BTW, I like your "fiscal responsibility", we share the same values.

Regards,
Dave

PS: with the Steptronic, one can hold in gear through a corner and downshift up to a stop light....but it really ain't the same as a manual....


----------



## ketchup (Jan 14, 2005)

Well since you took the time to ask all these questions, I took the time to answer them 



dagoo98 said:


> "What made you guys buy an automatic 540?"


The main factor was that this car was more for clients than enjoying the driving experience, with the v8 of course so I can have my cake and eat it too. All in all I didn't get the M5 and settled for the 540, like I said before, I'm planning on trading it in later on for a M5 when I get settled back in CA.



dagoo98 said:


> "Then you say you're considering a M5 but manual is annoying?"


I get tired of all the fancy(little far fetched  ) footwork and shifting gears. Some days I would rather not have to worry about shifting gears and working the clutch so I could concentrate on other things . BUT for a M5 I wouldn't mind all of that :thumbup:.



dagoo98 said:


> Why do you want an M5 if you didn't even get your 540 in manual? Is it just because it's an M5? Would you buy it in automatic if they offered it?


yea, becase it's an M5 and it has higher potential than the 540. dinan supercharged 540i gets to 450hp as in jimmy's. dinan supercharged M5 can go up to what ? 600hp ? I probably would lean towards the auto, I originally thought it was offered in auto :doh:. The new M5 however is a :nono:, I prefer the old bodystyle.

The M6 IMO is ugly :thumbdwn:


----------



## AsianImage (Oct 10, 2004)

To piggy back on what Ketchup said to answer Dagoo...

I have to echo what has said before. This was my first BMW. This is my first AUTO car. I am 32 and since I was 15 I have driven nothing but manuals. So I basically wanted an auto to "take a break" from driving stick. I also live in LA. I wish I could experience "sprited driving." I simply cant. Traffic in LA is simply too hard to even let the car breath. So..why bother with a 540? It is tons more luxurious than my 92 Acura Integra. I work in PR and sometimes I have to take clients out as well as valet and I admit it...image is everything. For everything you say I am missing...to me personally I am loving, this is the fastest street car I have ever owned. I used to race an old mazda Rx2 with a full cage and race motor etc. But since my daily commute and driving around LA, this car is so much fun. I enjoy it tremendously. Would I be happier in a stick? I dont know the only reason is the traffic. I hated driving in traffic with a stick. 
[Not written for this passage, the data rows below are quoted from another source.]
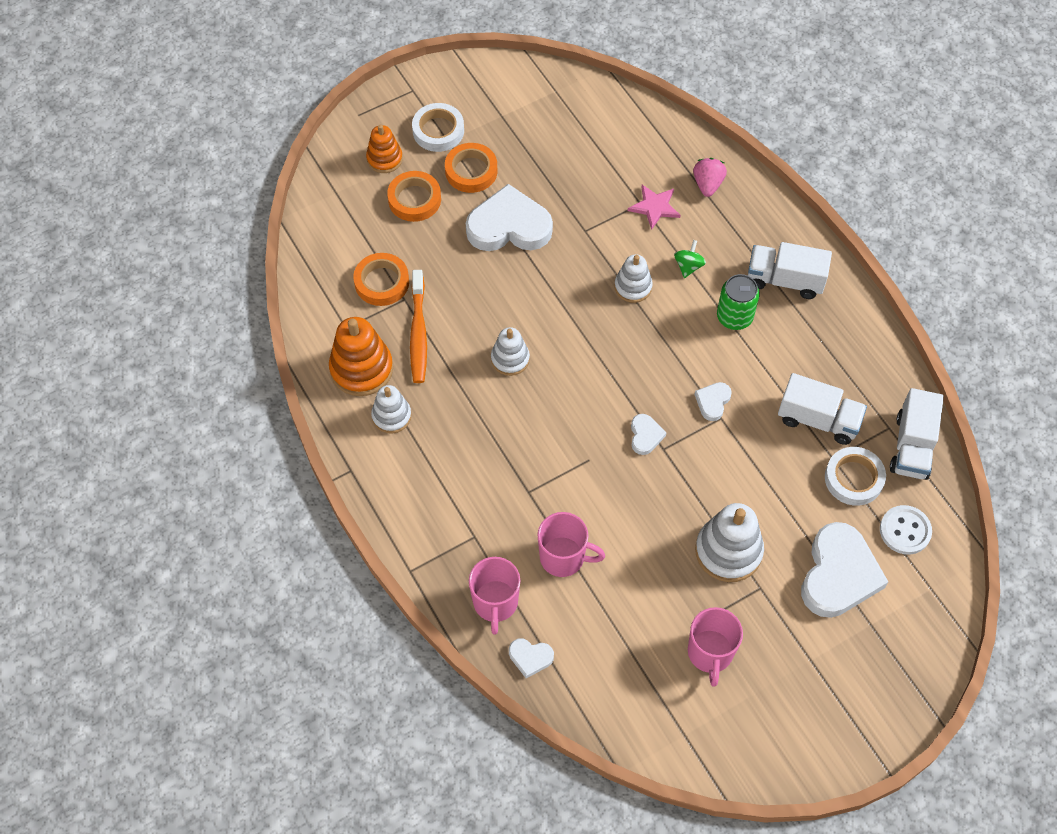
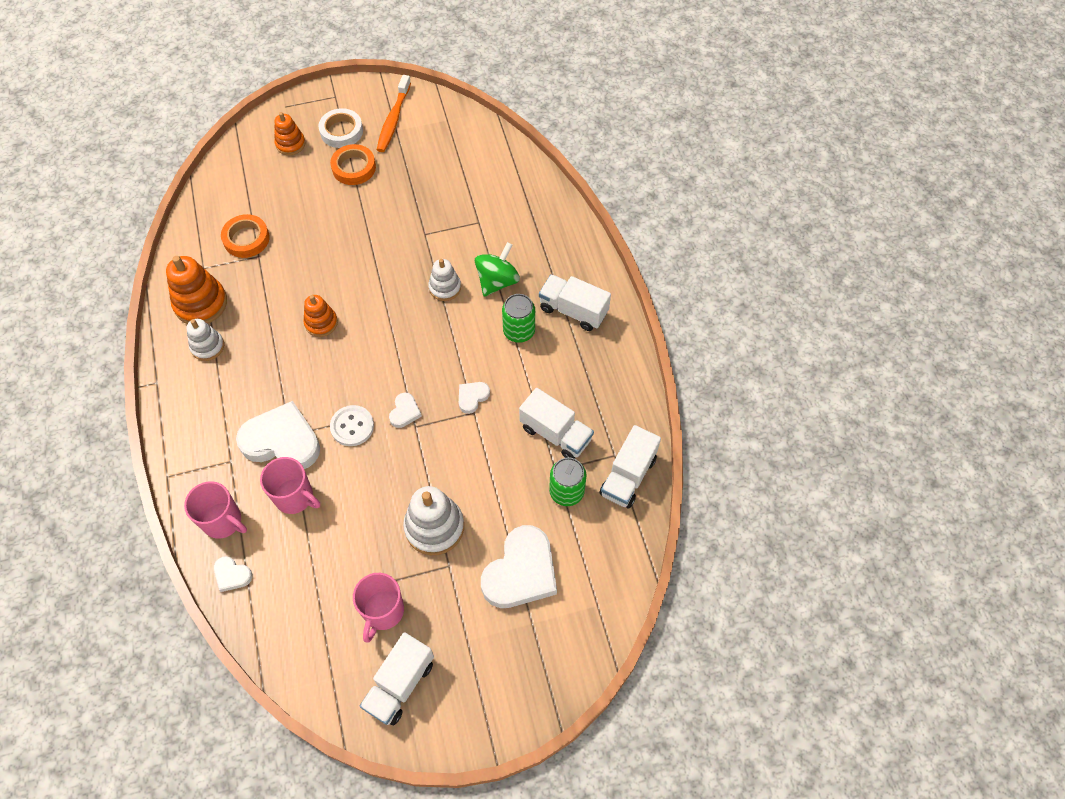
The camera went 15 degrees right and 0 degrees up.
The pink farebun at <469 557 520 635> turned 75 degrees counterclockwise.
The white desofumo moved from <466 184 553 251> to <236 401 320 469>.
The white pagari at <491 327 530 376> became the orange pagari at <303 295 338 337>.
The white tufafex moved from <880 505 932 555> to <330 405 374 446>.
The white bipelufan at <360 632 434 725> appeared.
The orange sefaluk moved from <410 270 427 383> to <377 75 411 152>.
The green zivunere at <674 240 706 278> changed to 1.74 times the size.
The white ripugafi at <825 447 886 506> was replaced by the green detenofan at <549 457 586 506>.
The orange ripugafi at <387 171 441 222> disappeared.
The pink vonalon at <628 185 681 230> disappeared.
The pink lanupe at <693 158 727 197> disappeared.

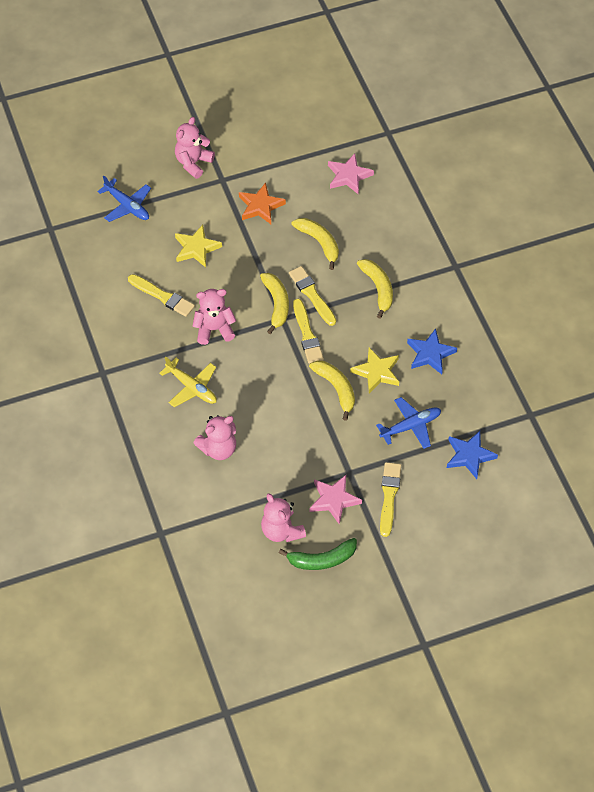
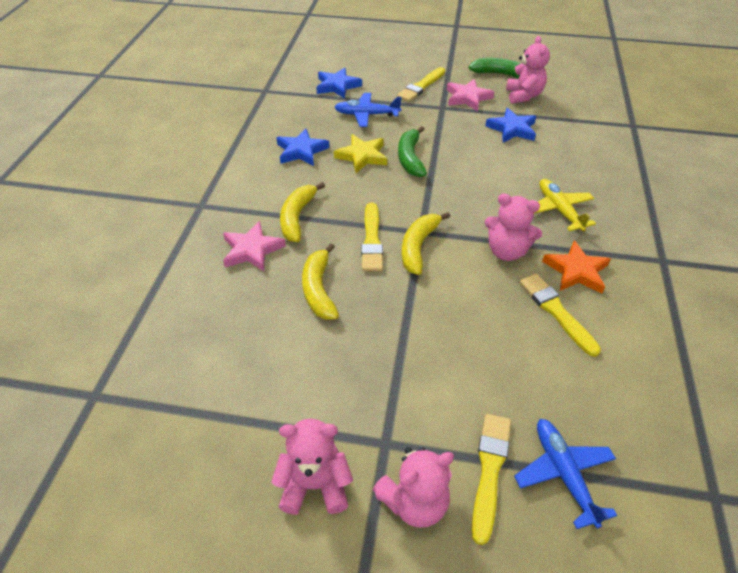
The camera went 150 degrees left and 10 degrees down.
The pink vonalon moved from <328 153 374 195> to <223 221 286 272>.
The pink situfison moved from <193 415 236 460> to <271 419 353 515>.
The yellow nodutux at <309 361 355 421> became the green nodutux at <398 126 427 177>.
The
Last little argument, I dont consider the 540 a sports car, It is a sports sedan, etc, but lets look at apples for apples...the car does not NEED to be a stick as you think. It it not like buying an AUTO PORSCHE 911 Turbo. That is a pure sports car. AUTO Dodge Viper...AUTO Corvette...ok I can see your point and even agree.

But the 540 is a best of both worlds, room for 5 people, looks that are beautiful...and enough womp ass to keep things fun!

Plus I dont think I ever said in this thread I was gonna get an M5....but FWIW those are my reasons!


----------



## ketchup (Jan 14, 2005)

AsianImage said:


> Plus I dont think I ever said in this thread I was gonna get an M5....


GET ONE !!!!! :rofl: this thread is of no use to McMannus anymore :rofl:


----------



## 540 M-Sport (Apr 23, 2004)

I agree, buy an M5!!


----------



## Greco (Feb 16, 2003)

Personally I don't know about you guys but to me drving a stick is second nature. Doing it for over 15 yrs, and I don't even need to thin about it, it gets done. I find it hard to understand the "taking a break" part from stick. When I get into my wifes Mazda i feel so unattached from the car it makes me want to fall asleep. Sleeping and driving don't mix at least that's what I"m told. It would be alot easier to come out and say "I suck at manual that's why I bought an automatic".


----------



## AsianImage (Oct 10, 2004)

Greco said:


> Personally I don't know about you guys but to me drving a stick is second nature. Doing it for over 15 yrs, and I don't even need to thin about it, it gets done. I find it hard to understand the "taking a break" part from stick. When I get into my wifes Mazda i feel so unattached from the car it makes me want to fall asleep. Sleeping and driving don't mix at least that's what I"m told. It would be alot easier to come out and say "I suck at manual that's why I bought an automatic".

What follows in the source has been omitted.